I opened it. Ripped back the thin tape from the course envelope, and pulled the letter out with my fingers. It was only half a sheet, lined paper. Thank God.

I'm going to read it now. Ready?



I'm back! And I am ANGRY! Bloody, stupid man!!!

"Hi...How are you Hows everybody. are they ok?

Thanks for, writing. It's been a while since. Yeah. Since.

I miss you too. Miss that world, everything it holds. Sometimes. I sometimes miss the world, but I more miss you. And the others, of course.

Will you reply soon?"

He didn't even sign it. He's so....stupid! He never cared. Never. Oooh, I HATE him!!!

Why did I START all this again!!! I HATE me too! God.

Tuesday, November 01, 2005

Not...

"Not." That is what I am telling myself with finality about once an hour right now.

I am not opening any letter. And I am not anxious to read the contents. And I do not care. At all. Not even the teeniest little bit.
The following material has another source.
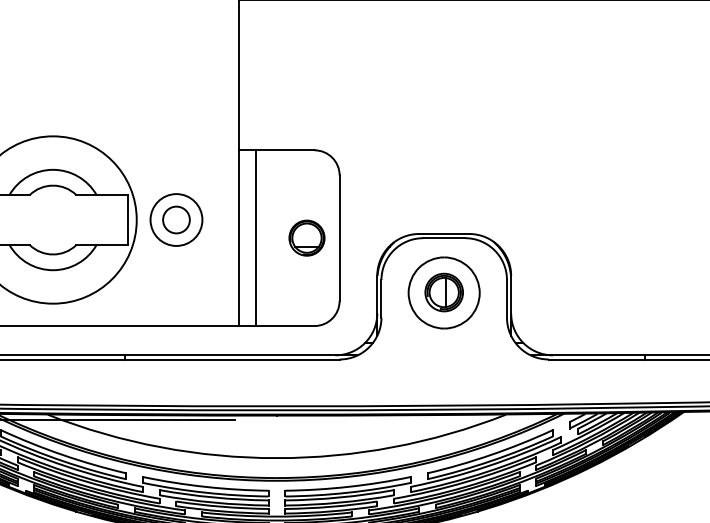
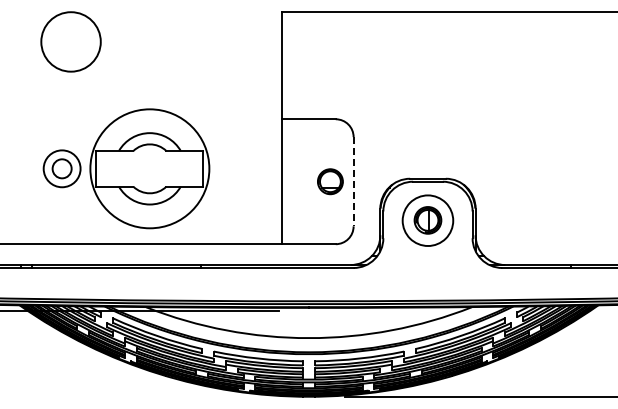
part: (176, 219) -> (237, 168), removed
line: (256, 237) -> (294, 181), removed
line: (339, 237) -> (353, 181), solid -> dashed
Well, a little.

Certainly, enough to open the damn drawer, and shove the photoalbum to one side. Lucky that I did so, because the bulky thing knocked a pile of glossy pamphlets spilling onto the carpet, and that did it. I bent hurriedly to grab them back up, and realized...Unless I did something dramatic, I was really going to read this letter. I was going to start it over. I really am a fool.

Something dramatic. Pity I don't have a roaring fireplace, or I could pull open the brass door with a cloth, blow on the coals, and then, with the heat burning my cheaks, I could throw the letter from my fingers with a cry, and watch it crackle and burn, its corners shivering and shrinking into black dust.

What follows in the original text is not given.